Dampf-Bremse für Locomotiven; von
A. v. Landsee,
Ingenieur in Mülhausen (Elsaß).
Aus Armengaud's Génie industriel, April 1868, S.
181.
Mit Abbildungen auf Tab.
III.
v. Landsee's Dampfbremse für Locomotiven.
Das möglichst schnelle Anhalten der Bahnzüge und die Mäßigung der Geschwindigkeit bei
dem Abwärtsfahren von starken Steigungen ist für den Bahnbetrieb eine äußerst
wichtige Frage. Beides geschieht durch Bremsvorrichtungen; aber unter der großen
Anzahl der verschiedenartigsten Constructionen hat noch keine das gewünschte
Resultat nur annähernd erreicht. Eine neuerdings vom Ingenieur A. v. Landsee erfundene Dampfbremse soll nach der Behauptung
des Erfinders allen Anforderungen vollständig entsprechen, dabei neben kräftigster
Wirkung den Vortheil geringer Betriebskosten haben und endlich sich durch äußerst
einfache Handhabung des Apparates auszeichnen.
Das Grundprincip dieses Hemmapparates besteht in der Anwendung von Gegendampf auf die
Kolben der Maschine, dessen Druck durch einen besonderen Vertheilungsschieber so
regulirt werden kann, daß er je nach Bedürfniß während des ganzen Kolbenschubes oder
auch nur während eines Theiles desselben zur Wirkung gelangt. Der Cylinderraum vor
dem Kolben füllt sich mit Kesseldampf; die gegen den Dampf gerichtete Bewegung des
Kolbens drückt ihn wieder in den Kessel zurück und es wird hierdurch eine Hemmung
auf den Bewegungsmechanismus ausgeübt, welche dem Gange der Maschine entgegen
arbeitet und so ein
Bremsen verursacht. Um dem Gegendampfe den Weg aus den Cylindern durch die
Schieberkästen nach dem Rauchrohre zu versperren, werden bei Benutzung des Apparates
die beiden Ausblasrohre durch Schieber geschlossen.
Diese Einrichtung wurde von der französischen Westbahn-Gesellschaft zuerst und
zwar bei einer Locomotive mit zwei gekuppelten Achsen angewendet.

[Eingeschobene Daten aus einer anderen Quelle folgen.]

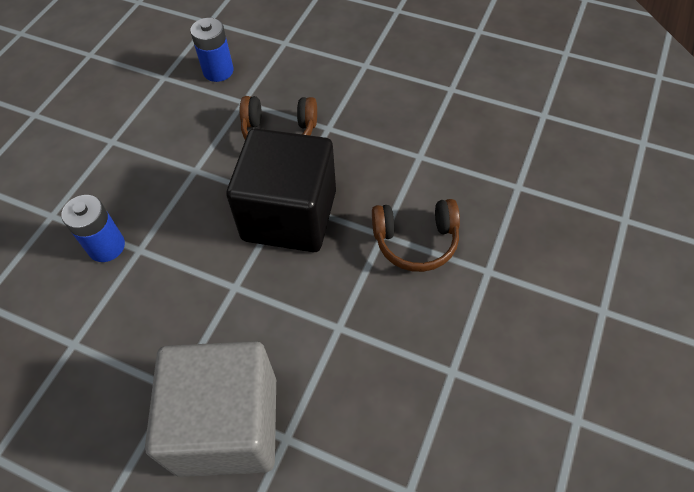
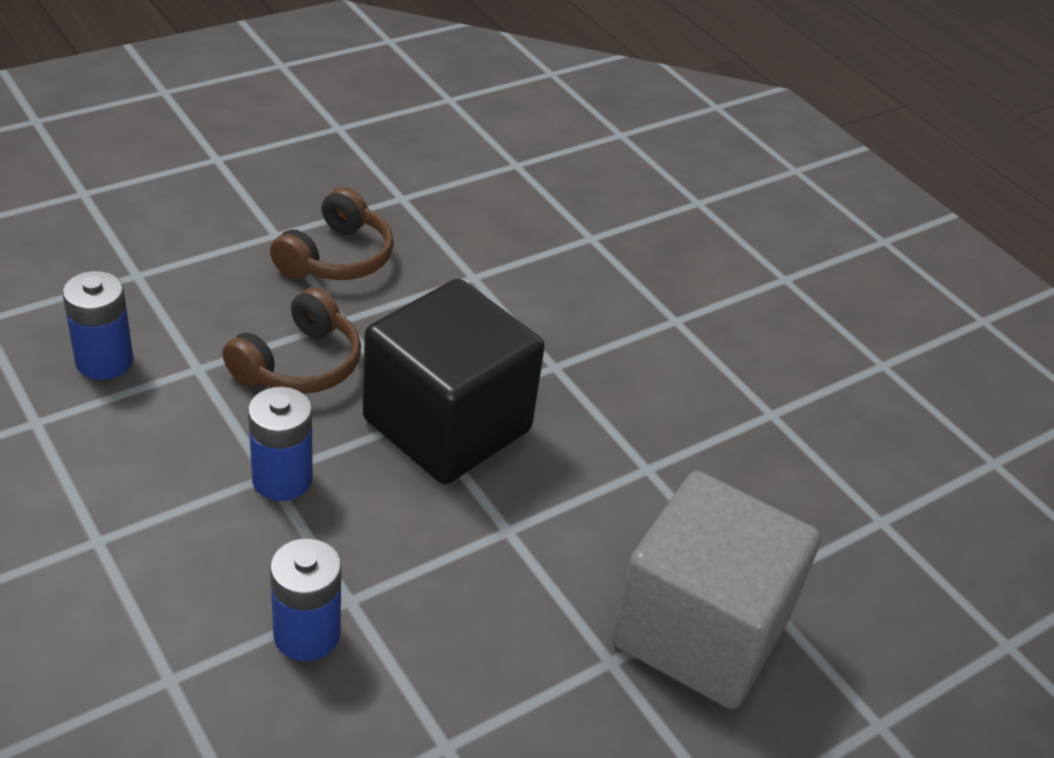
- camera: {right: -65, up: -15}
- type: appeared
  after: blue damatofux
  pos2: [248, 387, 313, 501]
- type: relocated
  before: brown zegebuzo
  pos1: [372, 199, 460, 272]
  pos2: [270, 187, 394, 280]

Die Maschine mit dem Apparat ist in Fig. 8–11
abgebildet.
Fig. 8 zeigt
neben der Anordnung der Führungsstangen und Umsteuerung, einen Schieber der
Ausblasrohre.
Fig. 9 ist ein
Querschnitt zur einen Hälfte nach 1–2, zur anderen Hälfte nach 3–4 der
Figur
8.
Fig. 10 ist
ein Horizontalschnitt durch den einen Cylinder.
Die Bewegung der oben erwähnten Vertheilungsschieber geschieht mittelst Excenter,
welche auf die Kurbelachse aufgekeilt sind und deren Stellung mit derjenigen der
entsprechenden Kurbel einen Winkel von 90° bildet. Diese Stellung ist aus
Fig. 11
zu ersehen. Während sich hier der Kurbelzapfen von einem Ende A des Schubes zum entgegengesetzten A′
bewegt, geht der Punkt b des Excenters nach b′ und der von der Excenterstange bewegte
Schieber macht hierdurch den Weg x in der Richtung des
Pfeiles und zurück. Durch diese Bewegung öffnet und schließt er einen Dampfcanal,
während der Kolben von einem Cylinderende nach dem anderen geschoben wird. Während
dem Gange der Kurbel von A′ nach A findet ein ähnlicher Vorgang statt, nur geschieht
jetzt das Oeffnen und Schließen des Canales in der anderen Richtung y, und der Canal der Seite x
bleibt geschlossen.
Der Umsteuerungs-Mechanismus der Maschine ist mit dem Bremsapparat derart
verbunden, daß beide sowohl gleichzeitig als auch einzeln arbeiten können. Die
Hängtasche C mit Gleitstück c hängt an ihrem oberen Theile in einem Auge, welches an dem Kesselträger
befestigt ist. Das Excenter E wirkt auf das freie,
untere Ende der Hängtasche. Ist nun das Gleitstück c
hinaufgezogen, so daß die Verbindungsstange zwischen dem Schieberstängchen und der
Hängtasche in der punktirten Linie C, C′ Fig. 8 liegt,
dann bleibt der Schieber t ohne Bewegung in der Stellung
wie sie in Fig.
10 angegeben ist; er schließt die beiden Dampfcanäle und wird von dem in
der Kammer befindlichen Kesseldampfe fest gegen seinen Sitz gedrückt, so daß keine
störenden Dampfverluste stattfinden können. Die Maschine ist jetzt in ihrem
gewöhnlichen Gang ohne Wirkung des Hemmapparates.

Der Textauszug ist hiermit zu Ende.